塾ノーバス-武蔵小杉校

2011→2012

 僕は自身のブログサイトも持っていないし、twitterやmixiの類も全くやらない。僕の日々の生活はネットを通じて公に発信するほど高尚なものでもないし、毎日のように思案することも、事細かに呟くようなことでもない。
 誰にも吐けない愚痴、あるいは面と向かって言えない文句の吐き出し口としてそれらを利用する人も多いようだけれども、『王様の耳はロバの耳』の話の「穴」ではないのだから、僕はネットに向かって何かを大声を叫ぶ気にはなれない。
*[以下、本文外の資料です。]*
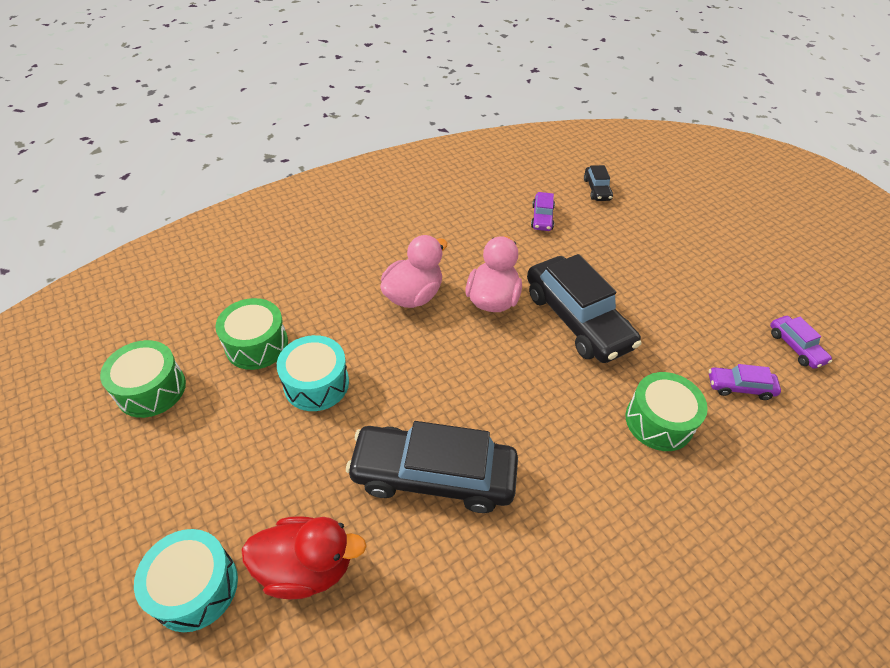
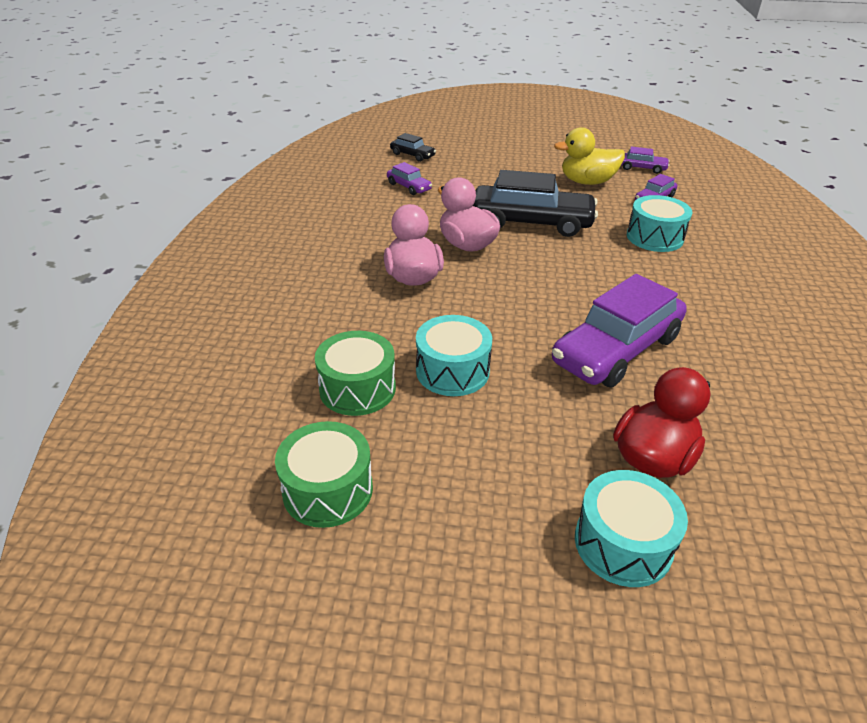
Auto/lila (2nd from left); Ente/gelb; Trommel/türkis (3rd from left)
 僕が唯一インターネットを利用して記録していることは、読書の記録だ。『読書メーター』というサイトに、読書の記録と簡単な感想を、本を読み終えるたびに記録している。
『読書メーター』の記録を参照すると、僕は2011年の間に、52224ページ、140冊の本を読んだことになる。1週間に約3冊のペースだ。1月4日に川上弘美の『センセイの鞄』を読み終えることから僕のこの年の読書は始まり、今日現在ウラジーミル・ナボコフの『賜物』を読んでいる。分厚く重厚な物語だから、これが今年の最後の一冊になるだろう。
『読書メーター』のプロフィールのコメント欄で、僕の次のように書いている。

 2011年→2012年へ。
混沌とした時代に我々は生きています。
そんな中で文学は、とてもささやかだけど、生きる糧になってくれます。
文学は具体的な指針を示してくれるものではありません。
でも、文学を読むことで我々は何かしらを救われているように僕は感じます。
 
 2011年は、「3.11」に代表されるように、混沌が浮き彫りになった年だった。
1985年や1995年のように、現代史の節目の年として後世に記録されることになるだろう。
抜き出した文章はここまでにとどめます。